The style() method accepts any number of style keys and merges them in order. Falsy values (undefined, false, null) are ignored:

// Single style
this.style?.("base")

// Conditional style
this.style?.("base", isActive && "active")

// Multiple conditionals
this.style?.("base", isHovered && "hover", isDisabled && "disabled")

Manual Merging with mergeStyles

For cases where you need to merge styles outside of a component (or with inline style objects), you can use mergeStyles directly:

import { mergeStyles } from "./nai-act";

const combined = mergeStyles(
  { padding: '10px' },
  isActive ? { backgroundColor: 'blue' } : undefined
);

API Reference

defineComponent(config)

Creates a component definition.

  • id: Function to generate unique IDs based on props.
  • styles: Optional object mapping style names to style objects.
  • style: Auto-injected method (when styles is defined) that merges styles by key. Accepts (...keys: (keyof styles | undefined | false | null)[]) => Style.
  • build(props, ctx): Creates UI structure and binds dynamic behavior. Returns UIPart.

mount(Component, Props, Store)

Mounts a component to a store.

  • Calls build() to create UI parts and bind behavior.
  • Returns { part: UIPart, unmount: () => void }.

mergeStyles(...styles)

Merges multiple style objects into one. Later styles override earlier ones. Falsy values are ignored.

BindContext (Passed to build)

  • getState(): Get current state.
  • dispatch(action): Dispatch an action.
  • useSelector(selector, listener, equals?): Subscribe to state changes. Auto-cleaned up on unmount. Use this for non-UIPart side effects (e.g. syncing to api.v1.memory). Optional equals function controls when the listener fires — defaults to Object.is.

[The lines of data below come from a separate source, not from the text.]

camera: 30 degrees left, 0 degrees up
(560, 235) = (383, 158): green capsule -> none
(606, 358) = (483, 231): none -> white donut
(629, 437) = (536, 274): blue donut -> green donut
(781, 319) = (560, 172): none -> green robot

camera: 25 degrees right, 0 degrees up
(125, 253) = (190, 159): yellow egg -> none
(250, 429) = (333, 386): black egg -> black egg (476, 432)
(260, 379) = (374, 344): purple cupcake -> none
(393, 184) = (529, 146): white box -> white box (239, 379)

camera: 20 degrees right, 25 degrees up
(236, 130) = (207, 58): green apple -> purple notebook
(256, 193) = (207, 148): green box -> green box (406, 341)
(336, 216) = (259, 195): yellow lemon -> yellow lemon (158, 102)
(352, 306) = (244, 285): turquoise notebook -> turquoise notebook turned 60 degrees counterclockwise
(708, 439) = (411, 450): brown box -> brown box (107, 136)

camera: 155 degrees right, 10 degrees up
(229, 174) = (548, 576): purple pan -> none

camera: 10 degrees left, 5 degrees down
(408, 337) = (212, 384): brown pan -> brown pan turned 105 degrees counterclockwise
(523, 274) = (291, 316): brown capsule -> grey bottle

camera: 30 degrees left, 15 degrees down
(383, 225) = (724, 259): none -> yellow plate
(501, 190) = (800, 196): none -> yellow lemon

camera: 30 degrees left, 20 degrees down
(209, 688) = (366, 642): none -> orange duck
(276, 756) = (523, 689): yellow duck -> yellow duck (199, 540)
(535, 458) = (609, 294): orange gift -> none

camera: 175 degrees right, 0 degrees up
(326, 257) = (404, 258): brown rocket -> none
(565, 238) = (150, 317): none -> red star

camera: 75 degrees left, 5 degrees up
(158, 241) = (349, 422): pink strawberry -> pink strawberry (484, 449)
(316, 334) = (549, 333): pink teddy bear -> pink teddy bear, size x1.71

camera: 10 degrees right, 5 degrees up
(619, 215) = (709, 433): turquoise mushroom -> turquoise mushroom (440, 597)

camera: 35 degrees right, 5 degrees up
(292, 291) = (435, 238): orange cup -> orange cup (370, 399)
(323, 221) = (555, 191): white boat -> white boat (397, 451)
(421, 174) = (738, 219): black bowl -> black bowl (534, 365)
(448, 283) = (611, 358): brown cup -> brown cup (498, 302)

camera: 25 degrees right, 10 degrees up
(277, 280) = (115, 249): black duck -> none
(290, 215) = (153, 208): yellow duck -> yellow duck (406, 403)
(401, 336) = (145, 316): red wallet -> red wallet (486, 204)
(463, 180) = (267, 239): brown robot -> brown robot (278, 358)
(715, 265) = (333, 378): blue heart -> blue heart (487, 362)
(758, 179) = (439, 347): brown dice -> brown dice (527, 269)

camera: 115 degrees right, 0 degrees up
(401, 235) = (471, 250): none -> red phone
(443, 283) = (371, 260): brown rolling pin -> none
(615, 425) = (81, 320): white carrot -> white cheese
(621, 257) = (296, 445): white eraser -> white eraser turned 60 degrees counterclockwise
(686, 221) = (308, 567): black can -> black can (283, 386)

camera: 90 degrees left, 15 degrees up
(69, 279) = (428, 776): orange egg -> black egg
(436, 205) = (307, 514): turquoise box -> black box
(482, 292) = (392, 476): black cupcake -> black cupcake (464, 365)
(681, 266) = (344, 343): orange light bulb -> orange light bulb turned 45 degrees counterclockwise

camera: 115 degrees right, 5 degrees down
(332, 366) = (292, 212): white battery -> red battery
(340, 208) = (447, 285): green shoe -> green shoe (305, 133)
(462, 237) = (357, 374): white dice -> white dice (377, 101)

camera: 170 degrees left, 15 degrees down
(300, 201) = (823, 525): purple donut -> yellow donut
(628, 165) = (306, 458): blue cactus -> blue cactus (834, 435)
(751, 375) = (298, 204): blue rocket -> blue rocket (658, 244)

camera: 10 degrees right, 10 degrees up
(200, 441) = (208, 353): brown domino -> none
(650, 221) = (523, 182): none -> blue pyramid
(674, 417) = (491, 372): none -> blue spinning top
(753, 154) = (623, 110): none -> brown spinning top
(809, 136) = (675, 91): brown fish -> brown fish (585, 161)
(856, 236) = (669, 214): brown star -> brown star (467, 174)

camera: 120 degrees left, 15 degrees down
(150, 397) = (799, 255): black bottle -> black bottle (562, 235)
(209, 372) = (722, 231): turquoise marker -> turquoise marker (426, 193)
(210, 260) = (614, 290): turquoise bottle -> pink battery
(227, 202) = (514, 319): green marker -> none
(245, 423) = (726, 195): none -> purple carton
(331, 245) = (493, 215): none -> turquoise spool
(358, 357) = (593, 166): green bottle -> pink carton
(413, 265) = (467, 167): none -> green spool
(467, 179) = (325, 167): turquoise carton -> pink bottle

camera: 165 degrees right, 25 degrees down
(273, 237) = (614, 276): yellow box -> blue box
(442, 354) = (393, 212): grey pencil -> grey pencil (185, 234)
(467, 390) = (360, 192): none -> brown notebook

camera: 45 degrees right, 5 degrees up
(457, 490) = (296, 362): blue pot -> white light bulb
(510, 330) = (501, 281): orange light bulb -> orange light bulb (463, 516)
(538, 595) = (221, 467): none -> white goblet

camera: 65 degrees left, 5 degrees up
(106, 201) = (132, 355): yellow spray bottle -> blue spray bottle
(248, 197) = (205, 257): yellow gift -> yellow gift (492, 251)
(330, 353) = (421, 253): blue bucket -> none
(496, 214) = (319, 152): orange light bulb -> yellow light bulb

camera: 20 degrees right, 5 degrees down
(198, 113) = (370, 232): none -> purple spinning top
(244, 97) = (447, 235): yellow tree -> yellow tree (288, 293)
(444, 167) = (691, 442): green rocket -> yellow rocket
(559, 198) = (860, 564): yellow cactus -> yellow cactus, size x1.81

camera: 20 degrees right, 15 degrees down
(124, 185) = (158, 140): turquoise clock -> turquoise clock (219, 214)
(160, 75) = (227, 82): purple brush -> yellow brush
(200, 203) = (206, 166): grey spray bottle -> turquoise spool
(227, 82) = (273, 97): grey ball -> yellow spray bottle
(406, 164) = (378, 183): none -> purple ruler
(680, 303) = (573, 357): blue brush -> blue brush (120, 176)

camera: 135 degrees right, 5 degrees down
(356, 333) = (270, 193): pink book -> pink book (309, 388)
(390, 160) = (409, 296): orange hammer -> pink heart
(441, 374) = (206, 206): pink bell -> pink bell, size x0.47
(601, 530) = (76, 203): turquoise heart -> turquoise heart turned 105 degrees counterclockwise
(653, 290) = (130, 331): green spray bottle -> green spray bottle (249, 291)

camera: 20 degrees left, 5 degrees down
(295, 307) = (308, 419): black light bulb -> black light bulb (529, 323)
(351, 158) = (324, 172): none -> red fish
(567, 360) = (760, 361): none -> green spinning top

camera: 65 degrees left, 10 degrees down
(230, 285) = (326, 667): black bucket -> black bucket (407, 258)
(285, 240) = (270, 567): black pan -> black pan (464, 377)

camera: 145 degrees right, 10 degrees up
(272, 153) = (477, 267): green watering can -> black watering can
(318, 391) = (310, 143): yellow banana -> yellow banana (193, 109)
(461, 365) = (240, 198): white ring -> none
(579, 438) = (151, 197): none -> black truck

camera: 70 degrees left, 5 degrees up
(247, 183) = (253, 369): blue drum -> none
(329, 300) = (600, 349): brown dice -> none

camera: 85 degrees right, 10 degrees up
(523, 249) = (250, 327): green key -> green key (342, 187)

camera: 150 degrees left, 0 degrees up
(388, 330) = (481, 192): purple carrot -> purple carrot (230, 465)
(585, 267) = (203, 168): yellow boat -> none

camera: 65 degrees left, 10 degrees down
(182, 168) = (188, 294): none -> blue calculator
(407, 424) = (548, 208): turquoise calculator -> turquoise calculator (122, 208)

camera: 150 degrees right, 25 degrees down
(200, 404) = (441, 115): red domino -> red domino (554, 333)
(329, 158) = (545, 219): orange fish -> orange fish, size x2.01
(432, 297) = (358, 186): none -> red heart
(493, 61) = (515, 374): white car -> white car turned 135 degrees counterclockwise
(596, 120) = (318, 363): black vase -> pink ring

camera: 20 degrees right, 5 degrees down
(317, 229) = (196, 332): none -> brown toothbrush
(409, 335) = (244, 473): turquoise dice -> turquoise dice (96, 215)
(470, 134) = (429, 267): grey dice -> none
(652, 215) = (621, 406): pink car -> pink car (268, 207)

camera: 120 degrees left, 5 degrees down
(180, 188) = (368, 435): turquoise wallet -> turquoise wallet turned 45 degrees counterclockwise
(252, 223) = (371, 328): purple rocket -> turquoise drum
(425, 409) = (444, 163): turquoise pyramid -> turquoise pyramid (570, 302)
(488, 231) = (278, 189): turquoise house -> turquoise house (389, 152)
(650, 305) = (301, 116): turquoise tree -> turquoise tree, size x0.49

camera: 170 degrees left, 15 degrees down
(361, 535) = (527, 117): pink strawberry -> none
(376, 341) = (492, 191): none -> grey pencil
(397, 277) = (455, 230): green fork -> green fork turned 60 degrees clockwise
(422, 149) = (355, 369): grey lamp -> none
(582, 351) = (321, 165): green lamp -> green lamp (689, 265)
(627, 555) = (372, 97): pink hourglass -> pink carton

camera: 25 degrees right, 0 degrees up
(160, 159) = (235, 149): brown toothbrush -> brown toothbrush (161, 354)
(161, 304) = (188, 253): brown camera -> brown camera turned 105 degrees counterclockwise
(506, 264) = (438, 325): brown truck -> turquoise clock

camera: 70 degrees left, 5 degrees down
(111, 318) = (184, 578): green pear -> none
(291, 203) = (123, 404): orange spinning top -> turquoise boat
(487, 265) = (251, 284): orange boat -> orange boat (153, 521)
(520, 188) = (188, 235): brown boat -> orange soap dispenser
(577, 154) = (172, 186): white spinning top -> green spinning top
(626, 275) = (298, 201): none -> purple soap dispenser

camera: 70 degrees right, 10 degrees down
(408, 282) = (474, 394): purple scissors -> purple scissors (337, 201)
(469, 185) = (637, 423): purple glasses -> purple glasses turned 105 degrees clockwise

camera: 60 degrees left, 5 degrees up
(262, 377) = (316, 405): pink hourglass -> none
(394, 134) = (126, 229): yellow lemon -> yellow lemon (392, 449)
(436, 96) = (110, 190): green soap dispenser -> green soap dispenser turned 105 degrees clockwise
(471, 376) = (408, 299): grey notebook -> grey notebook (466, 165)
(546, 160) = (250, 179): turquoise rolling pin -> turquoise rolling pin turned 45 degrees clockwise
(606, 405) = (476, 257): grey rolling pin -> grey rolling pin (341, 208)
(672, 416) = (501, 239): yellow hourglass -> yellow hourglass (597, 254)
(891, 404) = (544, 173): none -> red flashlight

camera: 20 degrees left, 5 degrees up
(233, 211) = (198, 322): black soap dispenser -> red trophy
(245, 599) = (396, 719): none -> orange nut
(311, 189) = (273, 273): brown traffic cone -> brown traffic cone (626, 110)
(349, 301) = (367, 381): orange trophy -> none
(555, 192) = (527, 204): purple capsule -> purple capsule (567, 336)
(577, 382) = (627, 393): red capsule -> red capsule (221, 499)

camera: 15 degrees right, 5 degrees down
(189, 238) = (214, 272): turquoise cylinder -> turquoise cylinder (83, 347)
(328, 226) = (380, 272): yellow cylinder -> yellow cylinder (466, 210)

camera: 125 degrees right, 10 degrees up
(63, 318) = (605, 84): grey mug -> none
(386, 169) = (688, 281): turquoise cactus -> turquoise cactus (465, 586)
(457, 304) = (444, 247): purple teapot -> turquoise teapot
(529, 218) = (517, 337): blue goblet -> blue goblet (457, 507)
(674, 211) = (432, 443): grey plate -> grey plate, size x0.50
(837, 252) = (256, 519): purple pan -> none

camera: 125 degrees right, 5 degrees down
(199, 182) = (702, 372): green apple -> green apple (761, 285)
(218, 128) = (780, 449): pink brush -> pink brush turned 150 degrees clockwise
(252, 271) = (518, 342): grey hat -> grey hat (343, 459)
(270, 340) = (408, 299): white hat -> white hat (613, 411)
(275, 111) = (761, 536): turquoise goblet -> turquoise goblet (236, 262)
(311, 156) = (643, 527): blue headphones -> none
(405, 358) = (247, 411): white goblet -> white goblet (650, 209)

Useful for derived arrays/objects where reference equality would fire on every dispatch.
  • useEffect(predicate, effect): Subscribe to actions (side-effects). Auto-cleaned up on unmount.
  • render(Component, Props): Render a child component. Returns { part: UIPart, unmount: () => void }. Auto-cleaned up on parent unmount.
  • bindPart(partId, selector, mapper): Binds a UIPart property to state. Reads current state to return initial props (spread into the UIPart definition), and subscribes to call updateParts on every subsequent change. Eliminates the two-path getState() + useSelector + updateParts pattern. Note: the return value IS the initial mapped props — always spread it into the part definition; discarding it leaves initial content unset.
  • bindList(containerId, selector, keyFn, renderItem): Manages a dynamic list of child components. Returns the initial UIPart[] for use in build(). On structural change (keys added, removed, or reordered), fully remounts all child components from current state so every child's build() runs with up-to-date props, then updates the container via updateParts. Fires only when the key sequence actually changes (element-wise comparison). All children are cleaned up on parent unmount.